Data recovery and disk repair questions and discussions related to old-fashioned SATA, SAS, SCSI, IDE, MFM hard drives - any type of storage device that has moving parts
June 26th, 2012, 16:15
The drive is only a few months old. I had just decided to start using it, placed an order for another (on backorder from online website) and wouldn't you know it, the damn thing craps out. It's been pretty flaky since the get go, so I should have known better. At least all the data on it is replaceable. I've gotten a replacement unit from WD, so I'd like to take a shot a recovering what is on the drive. The data is non-critical so if I can't get what's on there I'm not going to cry, but it'll be a good learning experience.
Basically, the drive is recognized by the computer when it's plugged in, the USB shows it as Mass Storage Device (not a specific WD ID). The white light on the front of the case blinks continually.
Is it possible to initialize the drive and then run some recovery software to rebuild the data that is on the drive? If "yes", what software do you recommend? If no, are there other possibilities?
Thanks!
June 26th, 2012, 16:49
Hi,
If your happy & accept the risks of DIY which it sounds like you are.
Firstly I would take the drive out of the WD enclosure. Take off the bridge board & try connecting the hard drive directly to a pc via sata (not usb). Does the drive spin up? does it get detected in BIOS? Does Windows Disk Manager see it? Dont intialise it or format it. If it does & there are not weired noises then disconnect the drive.

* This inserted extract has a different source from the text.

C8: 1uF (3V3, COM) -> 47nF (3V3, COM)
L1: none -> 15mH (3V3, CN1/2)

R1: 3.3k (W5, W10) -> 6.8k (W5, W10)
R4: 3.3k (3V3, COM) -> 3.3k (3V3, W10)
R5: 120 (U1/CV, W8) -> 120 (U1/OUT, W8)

Now take your WD replacement & take the hard drive out of the enclosure, take off the bridge board & attach it to the other drive. Plug it in & connect it to a USB or USB3 port. If your lucky the bridge boards will be compatible & maybe you will have access to your data. If this works then your fault is with the original bridge board which you should be able to get a replacement on ebay.
Loki
June 26th, 2012, 20:14
Right, I should have mentioned that I did try plugging it into the sata connections directly in the tower, with no joy.

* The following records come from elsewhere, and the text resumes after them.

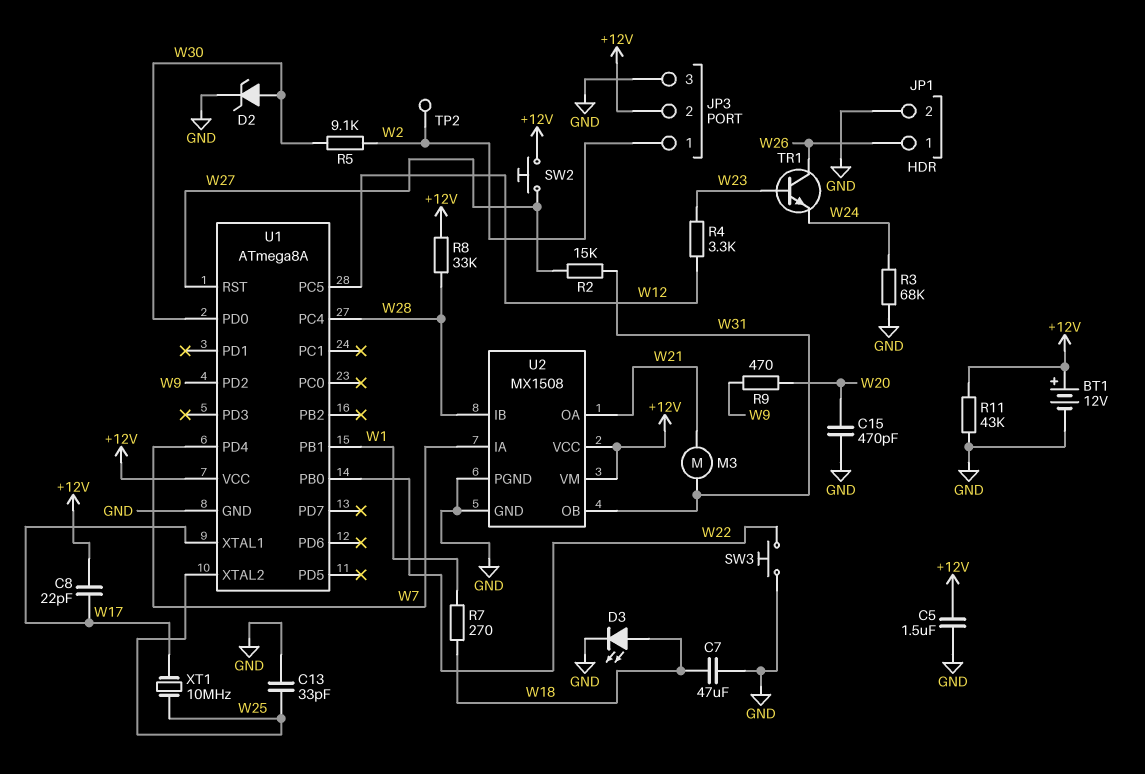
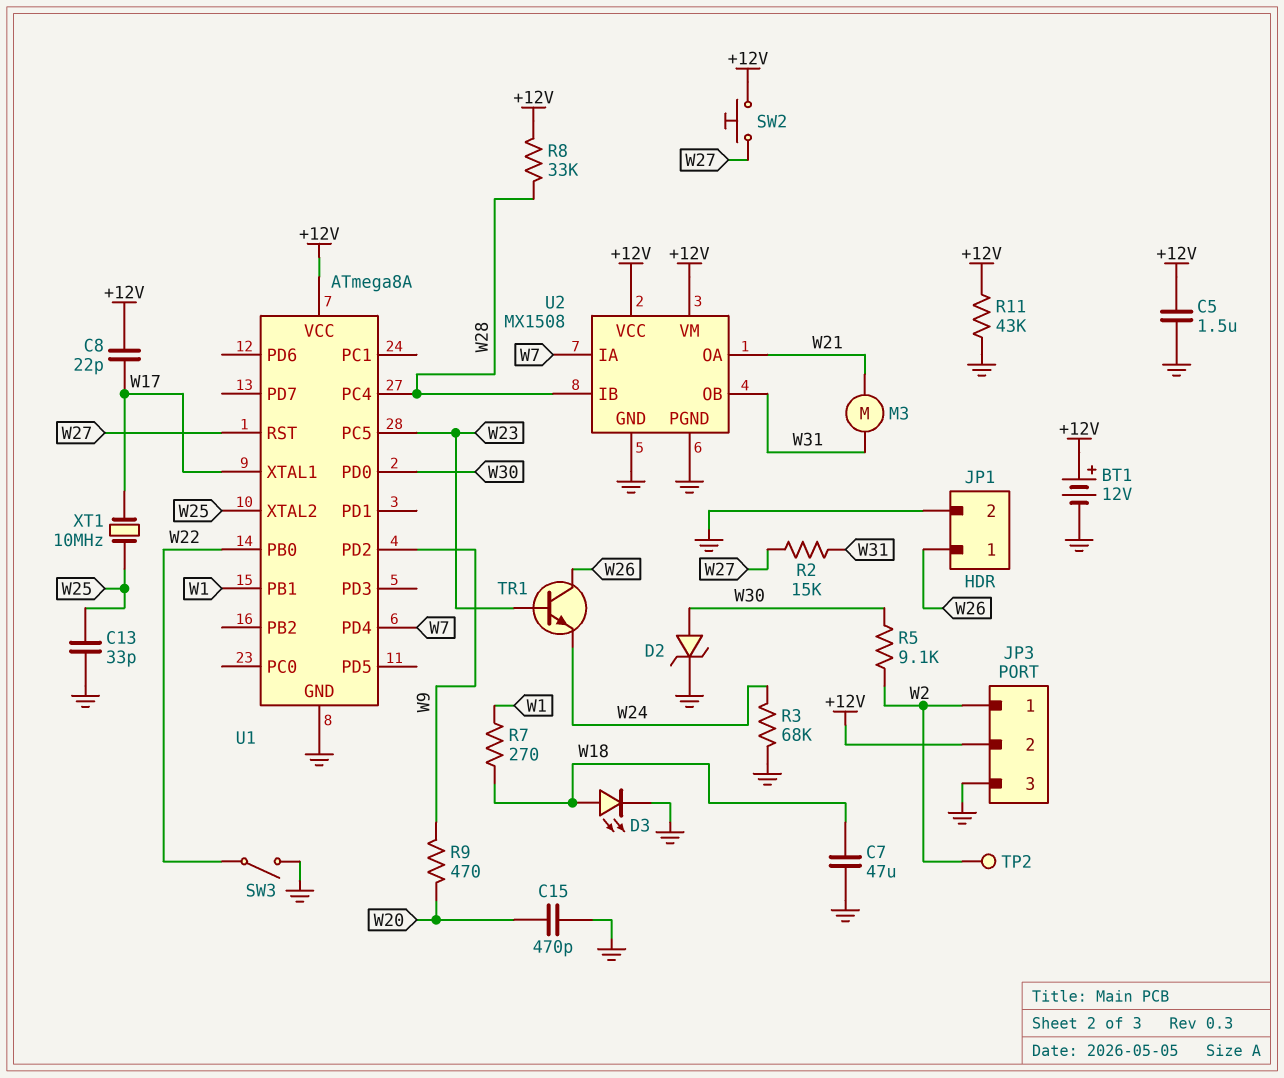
R4: 3.3k (W12, W23) -> none
SW3: button (GND, W22) -> switch (GND, W22)
U1 pin PC5: W12 -> W23

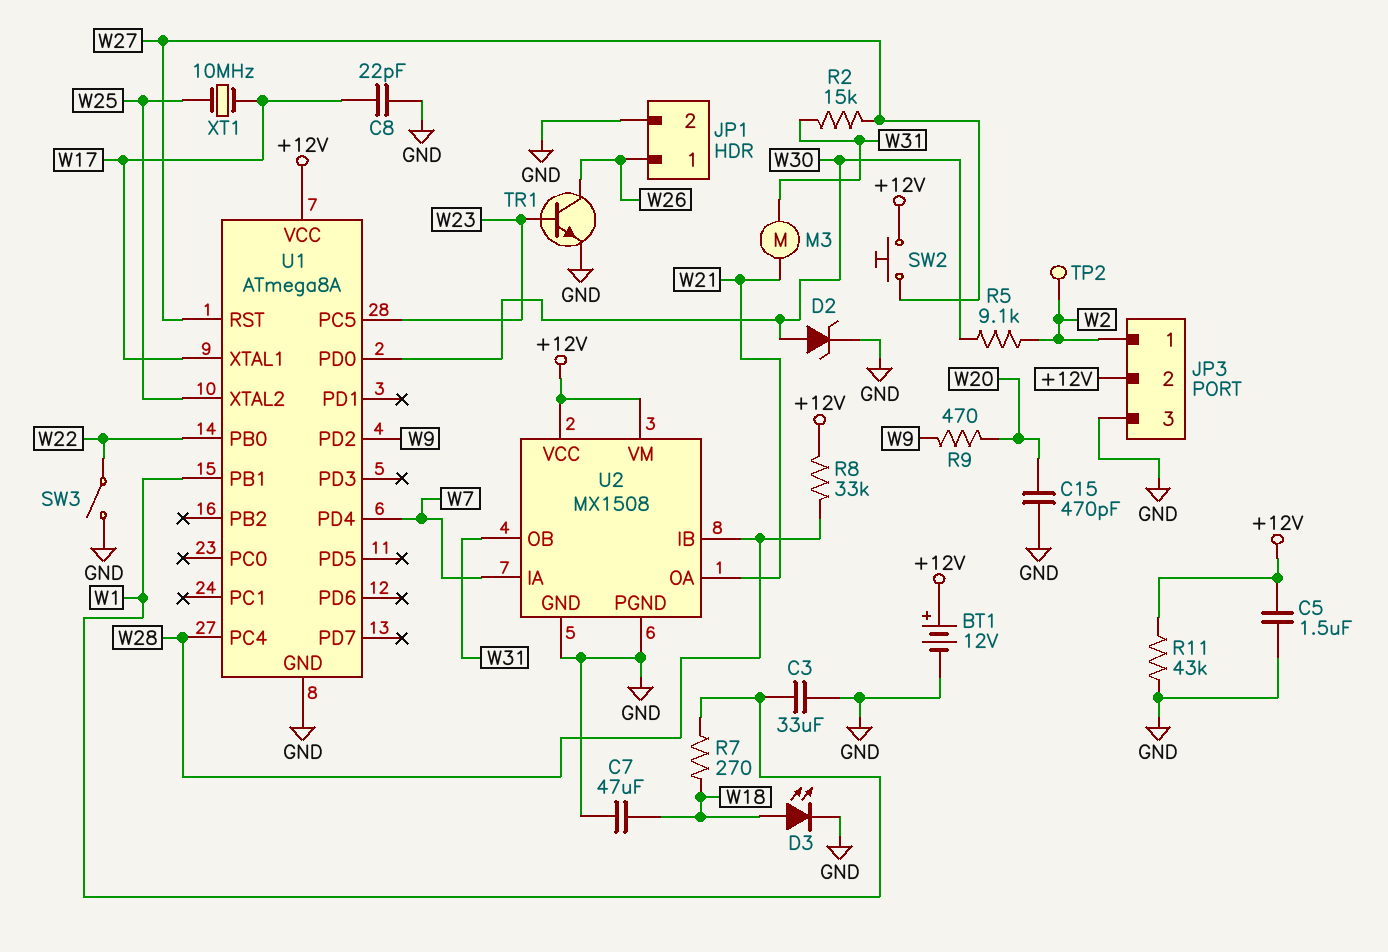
C3: none -> 33uF (GND, W1)
C8: 22pF (+12V, W17) -> 22pF (GND, W17)
C13: 33pF (GND, W25) -> none
R3: 68k (GND, W24) -> none
TR1: NPN (B W23, C W26, E W24) -> NPN (B W23, C W26, E GND)

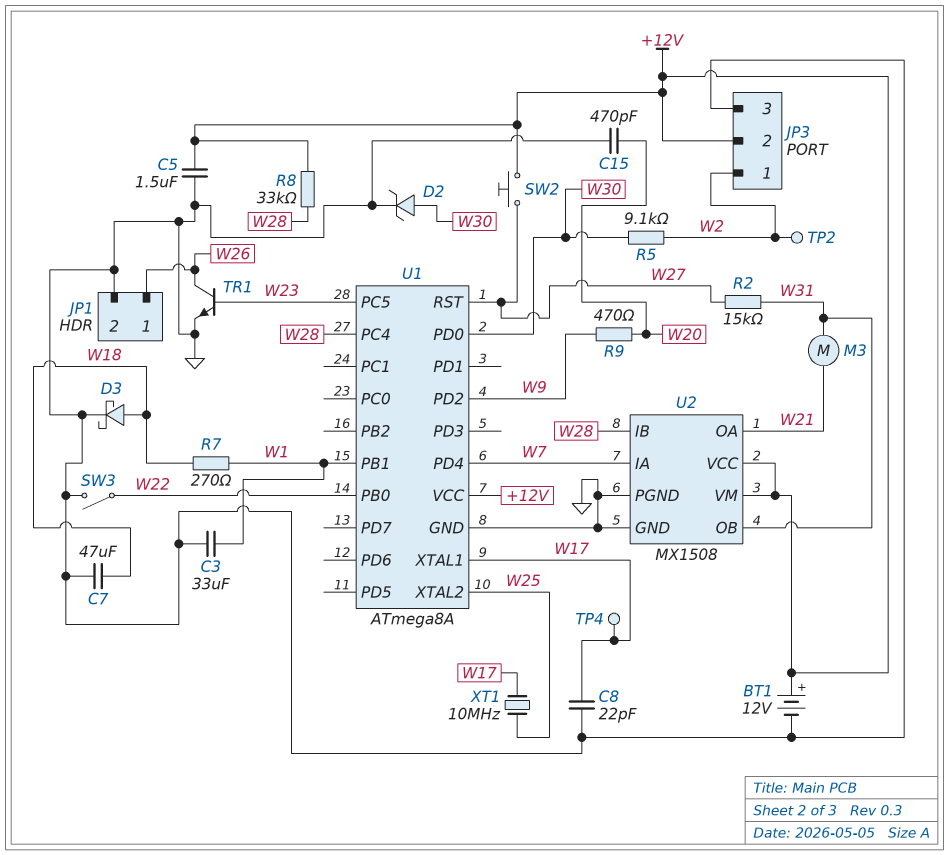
D3: LED (A W18, K GND) -> schottky (A W18, K GND)
R11: 43k (+12V, GND) -> none
TP4: none -> test point (W17)

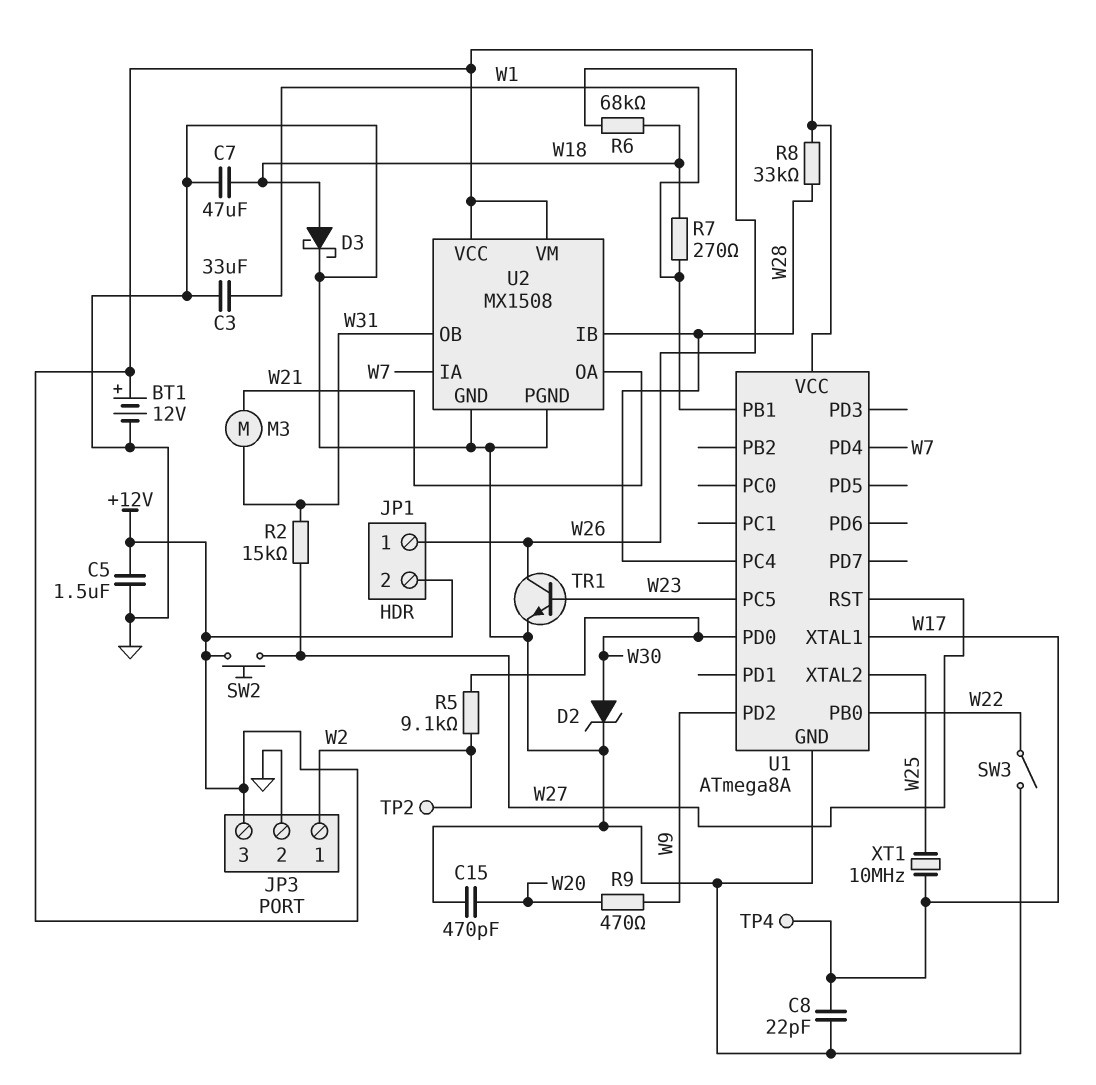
JP1 pin 2: GND -> +12V
JP3 pin 2: +12V -> GND
JP3 pin 3: GND -> +12V
R6: none -> 68k (W18, W26)

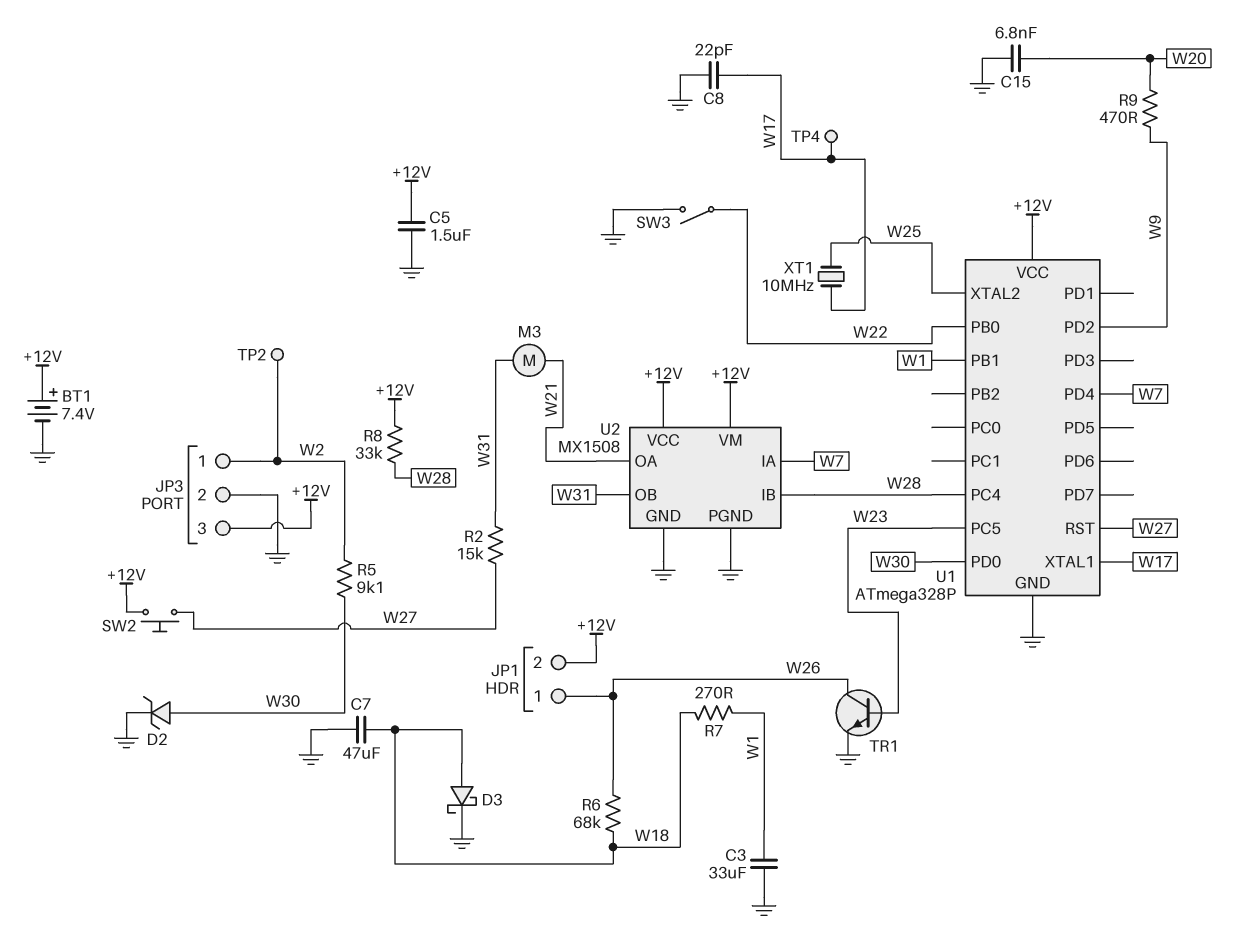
BT1: 12V (plus +12V, minus GND) -> 7.4V (plus +12V, minus GND)
C15: 470pF (GND, W20) -> 6.8nF (GND, W20)
U1: ATmega8A -> ATmega328P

It is visable when plugged in via USB in the disk manager, just with zero space showing(? I think)
June 27th, 2012, 2:51
gwydionjhr wrote:Right, I should have mentioned that I did try plugging it into the sata connections directly in the tower, with no joy.

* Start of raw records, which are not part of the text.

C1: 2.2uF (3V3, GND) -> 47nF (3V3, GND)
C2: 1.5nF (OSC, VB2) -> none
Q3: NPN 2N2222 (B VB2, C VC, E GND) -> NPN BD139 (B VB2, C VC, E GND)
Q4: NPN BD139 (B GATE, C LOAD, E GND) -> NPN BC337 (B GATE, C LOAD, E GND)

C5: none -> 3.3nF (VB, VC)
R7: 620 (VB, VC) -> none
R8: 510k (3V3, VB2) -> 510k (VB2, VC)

It is visable when plugged in via USB in the disk manager, just with zero space showing(? I think)
Your drive sounds faulty, it is just the USB bridge that is showing up when you connect it is the USB chassis.
Listen to the drive when you power it up, does it sound perfectly normal or does it try to start and then spindown?
June 27th, 2012, 2:58
If drive does not ID on BIOS when connected via SATA, then it's game over for you i'm afraid, just forget it and move on.
The fact that it shows *something* on diskmgt when connected via USB does not mean anything at all, this is caused by the usb controller, not the drive itself.